Nel presentare I vetri (Longanesi, 1987) di Renato Ghiotto, Luigi Meneghello fa i nomi di Kafka, Huxley, Orwell e Borges quali possibili punti di riferimento utili a caratterizzare immediatamente le atmosfere e le tematiche di questo romanzo.

Il Grattacielo dove il protagonista lavora è una struttura incomprensibile sia sul piano architettonico, che su quello funzionale.

Innanzitutto: esiste? Poi: come è fatto realmente? E soprattutto: a cosa serve? Che senso e che scopo ha il lavoro di coloro che trascorrono tutta la vita tra le pareti di vetro, a contatto permanente col Grande Cervello, il super computer al quale trasmettono incessantemente dati da elaborare?

Non ci sono risposte.

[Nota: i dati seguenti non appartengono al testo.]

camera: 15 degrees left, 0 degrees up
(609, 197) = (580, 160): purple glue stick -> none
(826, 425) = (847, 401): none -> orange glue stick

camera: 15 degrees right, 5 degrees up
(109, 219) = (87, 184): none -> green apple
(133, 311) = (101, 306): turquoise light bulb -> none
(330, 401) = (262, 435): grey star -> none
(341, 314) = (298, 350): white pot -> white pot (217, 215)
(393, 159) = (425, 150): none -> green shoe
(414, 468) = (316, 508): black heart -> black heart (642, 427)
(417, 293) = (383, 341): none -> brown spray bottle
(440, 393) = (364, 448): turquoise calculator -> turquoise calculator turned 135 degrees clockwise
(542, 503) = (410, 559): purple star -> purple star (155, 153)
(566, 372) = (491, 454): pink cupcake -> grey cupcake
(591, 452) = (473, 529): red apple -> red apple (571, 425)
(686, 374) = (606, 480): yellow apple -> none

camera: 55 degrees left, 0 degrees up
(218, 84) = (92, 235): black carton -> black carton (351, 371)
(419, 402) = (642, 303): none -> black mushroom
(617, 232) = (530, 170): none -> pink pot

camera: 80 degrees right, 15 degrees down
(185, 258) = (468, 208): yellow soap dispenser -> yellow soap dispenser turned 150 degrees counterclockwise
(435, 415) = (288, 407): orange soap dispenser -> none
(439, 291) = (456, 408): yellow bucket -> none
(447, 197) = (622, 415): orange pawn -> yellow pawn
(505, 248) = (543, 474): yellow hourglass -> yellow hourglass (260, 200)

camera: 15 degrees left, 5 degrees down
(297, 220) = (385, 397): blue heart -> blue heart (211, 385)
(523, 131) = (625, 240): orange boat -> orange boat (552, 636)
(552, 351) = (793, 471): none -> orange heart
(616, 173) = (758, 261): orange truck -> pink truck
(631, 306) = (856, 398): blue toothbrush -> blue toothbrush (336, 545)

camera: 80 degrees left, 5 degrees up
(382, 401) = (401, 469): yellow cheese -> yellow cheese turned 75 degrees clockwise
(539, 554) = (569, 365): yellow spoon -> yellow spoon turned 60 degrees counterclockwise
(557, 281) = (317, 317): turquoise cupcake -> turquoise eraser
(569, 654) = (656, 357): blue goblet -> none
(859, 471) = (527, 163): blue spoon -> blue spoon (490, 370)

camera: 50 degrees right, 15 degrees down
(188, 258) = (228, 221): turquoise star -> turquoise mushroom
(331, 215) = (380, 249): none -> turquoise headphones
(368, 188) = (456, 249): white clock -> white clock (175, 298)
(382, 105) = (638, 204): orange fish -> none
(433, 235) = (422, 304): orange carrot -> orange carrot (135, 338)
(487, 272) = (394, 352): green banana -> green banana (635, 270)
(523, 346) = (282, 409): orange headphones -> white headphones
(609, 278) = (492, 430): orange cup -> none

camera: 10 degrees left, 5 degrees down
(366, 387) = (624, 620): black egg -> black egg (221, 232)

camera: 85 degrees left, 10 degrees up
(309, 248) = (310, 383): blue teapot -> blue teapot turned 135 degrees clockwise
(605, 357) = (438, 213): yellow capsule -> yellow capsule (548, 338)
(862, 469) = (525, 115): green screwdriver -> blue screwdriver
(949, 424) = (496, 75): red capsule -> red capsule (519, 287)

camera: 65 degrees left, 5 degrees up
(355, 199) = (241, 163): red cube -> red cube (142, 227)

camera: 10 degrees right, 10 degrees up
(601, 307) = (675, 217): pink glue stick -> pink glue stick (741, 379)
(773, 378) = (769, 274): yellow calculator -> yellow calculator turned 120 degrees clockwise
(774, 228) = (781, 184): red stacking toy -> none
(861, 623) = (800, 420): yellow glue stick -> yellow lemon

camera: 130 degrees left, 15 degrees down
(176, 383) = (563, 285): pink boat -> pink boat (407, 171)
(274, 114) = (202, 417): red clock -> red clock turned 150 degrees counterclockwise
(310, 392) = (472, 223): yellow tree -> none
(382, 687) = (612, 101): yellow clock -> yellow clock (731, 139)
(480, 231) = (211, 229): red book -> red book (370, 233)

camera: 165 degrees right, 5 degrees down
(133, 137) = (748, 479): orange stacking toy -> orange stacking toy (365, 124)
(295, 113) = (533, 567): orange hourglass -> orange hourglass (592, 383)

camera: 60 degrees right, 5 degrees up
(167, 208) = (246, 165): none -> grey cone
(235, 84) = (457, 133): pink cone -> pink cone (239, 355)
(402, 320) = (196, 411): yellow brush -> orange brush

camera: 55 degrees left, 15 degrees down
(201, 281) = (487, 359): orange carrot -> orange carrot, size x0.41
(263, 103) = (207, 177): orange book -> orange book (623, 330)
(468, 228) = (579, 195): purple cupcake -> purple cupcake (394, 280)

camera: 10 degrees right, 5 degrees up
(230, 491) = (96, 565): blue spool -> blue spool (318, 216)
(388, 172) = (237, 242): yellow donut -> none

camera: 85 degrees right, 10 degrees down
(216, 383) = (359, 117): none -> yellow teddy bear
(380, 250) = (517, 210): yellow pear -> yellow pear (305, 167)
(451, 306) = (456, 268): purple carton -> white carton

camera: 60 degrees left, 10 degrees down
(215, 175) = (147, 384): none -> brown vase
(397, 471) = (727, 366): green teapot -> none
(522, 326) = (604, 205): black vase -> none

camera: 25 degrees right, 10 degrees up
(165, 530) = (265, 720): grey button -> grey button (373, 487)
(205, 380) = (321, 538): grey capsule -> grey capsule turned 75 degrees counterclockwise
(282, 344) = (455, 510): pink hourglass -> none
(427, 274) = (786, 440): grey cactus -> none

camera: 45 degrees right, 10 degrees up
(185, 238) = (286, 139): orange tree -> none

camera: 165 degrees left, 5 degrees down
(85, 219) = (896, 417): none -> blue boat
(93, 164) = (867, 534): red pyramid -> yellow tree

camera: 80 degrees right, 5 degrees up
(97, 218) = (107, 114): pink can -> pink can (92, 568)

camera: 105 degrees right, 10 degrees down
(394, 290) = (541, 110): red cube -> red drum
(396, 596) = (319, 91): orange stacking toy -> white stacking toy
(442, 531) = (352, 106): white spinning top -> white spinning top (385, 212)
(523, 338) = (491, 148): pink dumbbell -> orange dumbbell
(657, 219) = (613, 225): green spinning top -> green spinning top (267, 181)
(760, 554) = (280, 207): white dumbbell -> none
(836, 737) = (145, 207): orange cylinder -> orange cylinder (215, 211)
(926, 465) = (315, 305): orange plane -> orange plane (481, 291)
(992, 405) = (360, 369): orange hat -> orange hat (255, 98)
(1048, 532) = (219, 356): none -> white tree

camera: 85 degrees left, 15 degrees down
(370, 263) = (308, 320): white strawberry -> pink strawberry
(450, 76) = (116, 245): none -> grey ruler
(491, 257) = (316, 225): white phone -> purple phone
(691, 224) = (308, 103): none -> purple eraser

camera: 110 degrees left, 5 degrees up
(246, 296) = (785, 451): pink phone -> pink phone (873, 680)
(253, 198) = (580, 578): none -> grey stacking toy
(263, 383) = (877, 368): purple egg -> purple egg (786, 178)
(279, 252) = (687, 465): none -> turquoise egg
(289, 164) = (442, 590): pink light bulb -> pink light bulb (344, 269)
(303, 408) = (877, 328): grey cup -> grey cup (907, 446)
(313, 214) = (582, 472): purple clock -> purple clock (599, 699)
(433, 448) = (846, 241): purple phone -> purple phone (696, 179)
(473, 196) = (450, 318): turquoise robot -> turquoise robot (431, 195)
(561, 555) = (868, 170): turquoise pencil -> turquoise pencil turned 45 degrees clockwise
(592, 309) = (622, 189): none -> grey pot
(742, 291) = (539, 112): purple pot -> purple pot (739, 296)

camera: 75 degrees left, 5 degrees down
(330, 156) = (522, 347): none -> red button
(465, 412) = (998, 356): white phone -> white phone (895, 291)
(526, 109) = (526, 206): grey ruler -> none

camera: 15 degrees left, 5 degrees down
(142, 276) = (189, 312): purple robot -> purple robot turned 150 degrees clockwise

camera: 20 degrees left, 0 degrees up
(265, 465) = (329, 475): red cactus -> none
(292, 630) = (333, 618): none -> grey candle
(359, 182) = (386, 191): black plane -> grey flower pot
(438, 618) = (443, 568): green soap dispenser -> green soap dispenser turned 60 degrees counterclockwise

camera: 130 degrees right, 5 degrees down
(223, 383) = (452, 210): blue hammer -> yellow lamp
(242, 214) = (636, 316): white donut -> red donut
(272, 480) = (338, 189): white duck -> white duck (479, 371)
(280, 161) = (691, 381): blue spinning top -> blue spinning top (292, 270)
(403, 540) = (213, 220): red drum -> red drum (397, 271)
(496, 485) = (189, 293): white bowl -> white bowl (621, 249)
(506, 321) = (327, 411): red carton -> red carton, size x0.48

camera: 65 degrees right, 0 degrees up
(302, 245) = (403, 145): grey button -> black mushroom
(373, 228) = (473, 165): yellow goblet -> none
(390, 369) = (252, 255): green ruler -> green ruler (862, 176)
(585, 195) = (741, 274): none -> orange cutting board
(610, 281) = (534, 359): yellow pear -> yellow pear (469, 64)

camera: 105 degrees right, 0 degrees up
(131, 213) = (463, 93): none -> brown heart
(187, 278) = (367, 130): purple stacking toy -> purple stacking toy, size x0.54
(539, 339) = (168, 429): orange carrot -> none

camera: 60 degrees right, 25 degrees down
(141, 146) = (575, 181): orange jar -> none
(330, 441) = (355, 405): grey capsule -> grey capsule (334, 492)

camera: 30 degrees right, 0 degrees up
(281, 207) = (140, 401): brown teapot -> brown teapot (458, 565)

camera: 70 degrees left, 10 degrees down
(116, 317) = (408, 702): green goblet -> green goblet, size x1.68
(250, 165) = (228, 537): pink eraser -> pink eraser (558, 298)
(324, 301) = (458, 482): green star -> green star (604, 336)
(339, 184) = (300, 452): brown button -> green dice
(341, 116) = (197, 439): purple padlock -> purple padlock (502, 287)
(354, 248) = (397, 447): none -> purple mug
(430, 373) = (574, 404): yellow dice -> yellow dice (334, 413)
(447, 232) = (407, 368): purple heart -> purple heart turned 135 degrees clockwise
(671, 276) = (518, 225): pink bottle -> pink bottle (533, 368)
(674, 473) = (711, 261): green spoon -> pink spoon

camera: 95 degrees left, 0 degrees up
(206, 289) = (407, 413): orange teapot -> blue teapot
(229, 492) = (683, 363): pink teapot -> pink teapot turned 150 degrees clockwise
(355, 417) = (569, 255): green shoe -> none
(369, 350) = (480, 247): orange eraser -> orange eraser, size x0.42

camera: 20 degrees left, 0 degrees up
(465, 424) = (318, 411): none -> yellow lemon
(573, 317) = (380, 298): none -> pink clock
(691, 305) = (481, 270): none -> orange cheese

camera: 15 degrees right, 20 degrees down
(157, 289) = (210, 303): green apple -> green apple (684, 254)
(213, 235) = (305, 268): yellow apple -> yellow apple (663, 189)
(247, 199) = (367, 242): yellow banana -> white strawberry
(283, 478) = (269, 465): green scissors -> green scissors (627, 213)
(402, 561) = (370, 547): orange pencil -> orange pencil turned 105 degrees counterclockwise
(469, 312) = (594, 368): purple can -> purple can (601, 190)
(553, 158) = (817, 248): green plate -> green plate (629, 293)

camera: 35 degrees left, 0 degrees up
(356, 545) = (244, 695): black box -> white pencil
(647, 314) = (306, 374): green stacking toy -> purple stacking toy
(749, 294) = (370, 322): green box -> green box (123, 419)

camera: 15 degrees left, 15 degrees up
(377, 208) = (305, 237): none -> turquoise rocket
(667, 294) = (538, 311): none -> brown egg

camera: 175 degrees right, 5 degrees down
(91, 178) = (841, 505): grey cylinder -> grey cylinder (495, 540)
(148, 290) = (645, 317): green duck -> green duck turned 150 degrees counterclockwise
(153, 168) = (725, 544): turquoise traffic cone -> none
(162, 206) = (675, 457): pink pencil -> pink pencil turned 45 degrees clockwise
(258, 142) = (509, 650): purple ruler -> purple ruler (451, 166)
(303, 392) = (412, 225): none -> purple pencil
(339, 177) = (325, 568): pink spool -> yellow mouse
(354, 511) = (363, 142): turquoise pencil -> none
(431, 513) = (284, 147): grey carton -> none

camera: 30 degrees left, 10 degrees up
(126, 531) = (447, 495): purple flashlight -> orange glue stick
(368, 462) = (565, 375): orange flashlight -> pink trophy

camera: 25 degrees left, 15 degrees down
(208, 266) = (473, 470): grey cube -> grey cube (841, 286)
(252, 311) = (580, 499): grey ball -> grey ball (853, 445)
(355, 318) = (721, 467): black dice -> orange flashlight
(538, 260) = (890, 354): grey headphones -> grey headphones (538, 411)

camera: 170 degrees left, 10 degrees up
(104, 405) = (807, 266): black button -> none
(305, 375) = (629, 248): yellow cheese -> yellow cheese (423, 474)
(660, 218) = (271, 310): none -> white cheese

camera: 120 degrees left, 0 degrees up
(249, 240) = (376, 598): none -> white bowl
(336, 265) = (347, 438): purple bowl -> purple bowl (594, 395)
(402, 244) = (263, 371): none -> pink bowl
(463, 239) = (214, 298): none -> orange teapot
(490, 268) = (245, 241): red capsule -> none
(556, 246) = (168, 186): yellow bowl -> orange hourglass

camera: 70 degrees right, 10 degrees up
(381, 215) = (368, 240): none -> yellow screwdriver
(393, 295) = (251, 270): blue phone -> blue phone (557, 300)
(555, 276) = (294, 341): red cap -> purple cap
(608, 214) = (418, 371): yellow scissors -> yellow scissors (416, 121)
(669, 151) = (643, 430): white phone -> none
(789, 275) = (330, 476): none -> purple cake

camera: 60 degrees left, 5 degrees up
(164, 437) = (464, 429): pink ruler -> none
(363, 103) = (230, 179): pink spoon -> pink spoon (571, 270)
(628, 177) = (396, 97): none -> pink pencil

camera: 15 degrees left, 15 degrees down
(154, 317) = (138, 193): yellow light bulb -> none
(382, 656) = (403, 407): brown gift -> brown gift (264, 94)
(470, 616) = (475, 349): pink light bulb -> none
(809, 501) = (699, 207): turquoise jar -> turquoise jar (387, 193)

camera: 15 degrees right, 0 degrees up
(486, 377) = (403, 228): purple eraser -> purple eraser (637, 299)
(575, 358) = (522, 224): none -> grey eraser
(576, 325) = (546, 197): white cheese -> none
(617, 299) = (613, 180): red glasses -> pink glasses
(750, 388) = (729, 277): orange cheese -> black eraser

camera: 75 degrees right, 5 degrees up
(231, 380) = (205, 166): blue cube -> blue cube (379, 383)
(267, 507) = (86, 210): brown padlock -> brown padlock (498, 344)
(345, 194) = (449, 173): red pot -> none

C'è soltanto il sospetto di una terribile inutilità, di un vuoto insondabile, di un ordine solo apparente che cela un profondo disordine, un paradossale nulla.

«Ci attacchiamo al nostro schermo verde», continuai con ira, «illudendoci di fare qualche cosa, se no saremmo finiti: viviamo in mezzo a vetri trasparenti, persuasi che siano una metafora della verità, e sono invece il labirinto della nostra menzogna. Ci crediamo circondati da strutture solide e reali, ma se guardi lontano qualche decina di metri, l'aria si annebbia, i contorni oscillano, continui a vedere tutto ma non vedi niente, solo una caligine luminosa», (p. 47).

I vetri separano il mondo esterno dal Grattacielo, al cui interno l'esistenza è asettica, impersonale, controllata e spiata fino all'annullamento della personalità. Solo fuori da esso si può sperare nel recupero di qualche emozione, di qualche sentimento; ma, fuori, i personaggi sono in un'altra trappola, si sentono perduti, disorientati, non sanno dove andare, né cosa fare della loro liberta; e preferiscono, prima, o poi, rientrare nella prigione.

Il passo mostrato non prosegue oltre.